# Am I helpless?



## rolland (Jan 8, 2008)

Went to dicks and gander today to get a cast net, you guys said get shad for cat fishing so thats what im doin  . Neather place stockes cast nets  so I ended up getting 1 from wally world for 26 bucks. Well long story short me and my bud went out to milton to tery it out and eather there is a trick to throwing it or im just mentaly slow. Every toss was horrible I wasnt even close to getting it to open up. Did this take you guys a lot of pratice to do it right? Im going to go out tomorrow and try some more, ran out of daylight tonight.


----------



## misfit (Apr 5, 2004)

it takes some practice.just take it out in the yard and work on it.


ps.............did you read the instructions?


----------



## Joey209 (Oct 17, 2007)

Get on YouTube and look up throwing a cast net and A bunch of instructional videos will pop up.And You have to get a decent cast net.Walmart cast net are not very good at all.Once you spend a little more money on a reel nice one you can really tell a difference.Good Luck


----------



## rolland (Jan 8, 2008)

> did you read the instructions?


it didnt come with instructions, prob should have told me there it was a crap net hehe. Ya im checking out you tube going to give it some more pratice tomorrow.


----------



## JUSTCRAZY (Apr 6, 2004)

I have thrown $300+ dollar nets and have 4 Walmart nets, they all throw the same. You can however soak in fabric softner to soften, then rinse well before using. 
I will just take practice, and it is easiest to learn from someone. 

Good luck
Rob


----------



## rolland (Jan 8, 2008)

the guy @ gander said they are not letting you use cast nets @ misquito. When I told the guy @ dicks this he said he dosent think your allowed to use em anywhere sept eari. To me it sounded like he was making an excuse for them not carrying any. Can I get in trouble for using this?


----------



## mastercatman (Jan 30, 2005)

You can use a cast net anywhere but lake Erie and any dams posted as restricted. Other than that you can throw em pretty much anywhere!
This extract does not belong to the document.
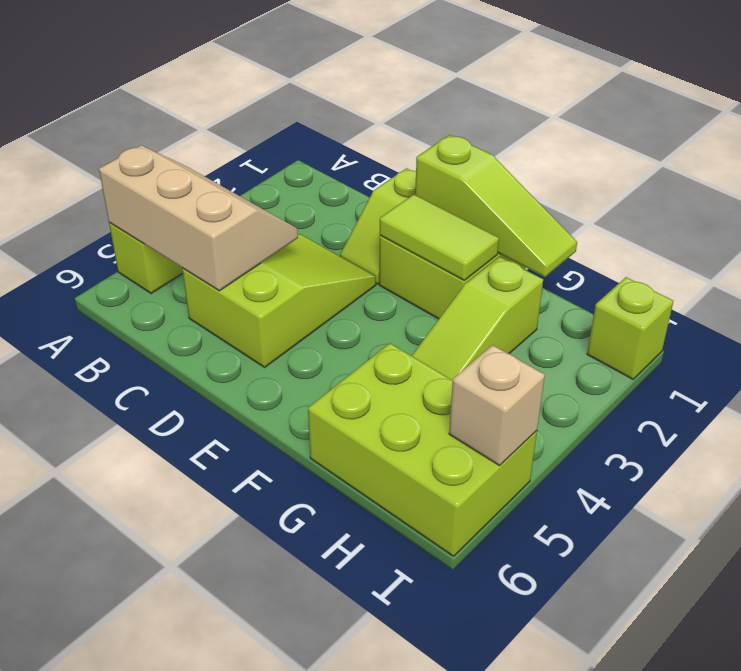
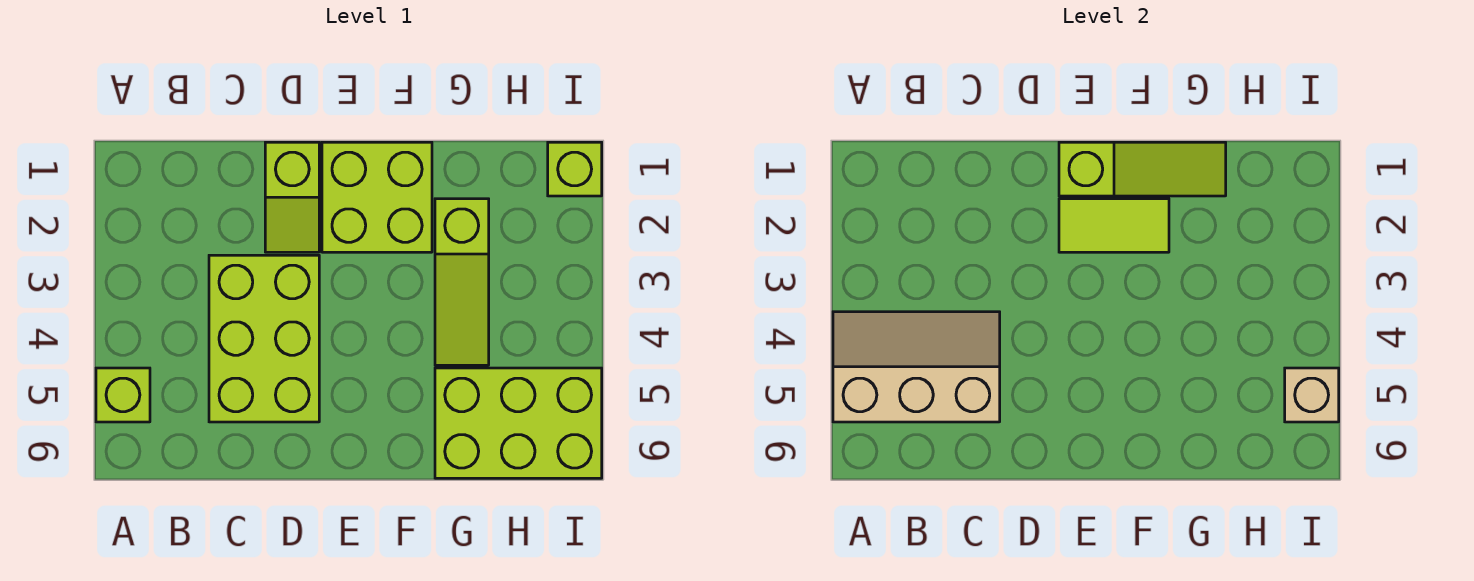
lime slope C3:D5 level 1 top 5 -> lime brick C3:D5 level 1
I too throw the Wally world nets and they have done more than fine for years now!


----------



## hunted (Dec 10, 2006)

yeah,wally worlds nets work just as good as others.there are restrictions on the nets,cant use within 1000 feet of a dam,the hole sizes can't be too small or too big,the diameter can't be over i believe ten feet or something close.i cant imagine throwing a ten foot throw net,let alone all the shad that would come out of it if ya hit a big school of em,might be something to try one day...............


----------



## BuckeyeFishinNut (Feb 8, 2005)

I have thrown a net for years and it takes a little getting used to. Biggest net I have thrown is 14' diameter and it takes it out of ya. You hope to get the bait you need on the first few throws or it starts to wear you out. Just so I dont get jumped, the 14'er was thrown at the beach.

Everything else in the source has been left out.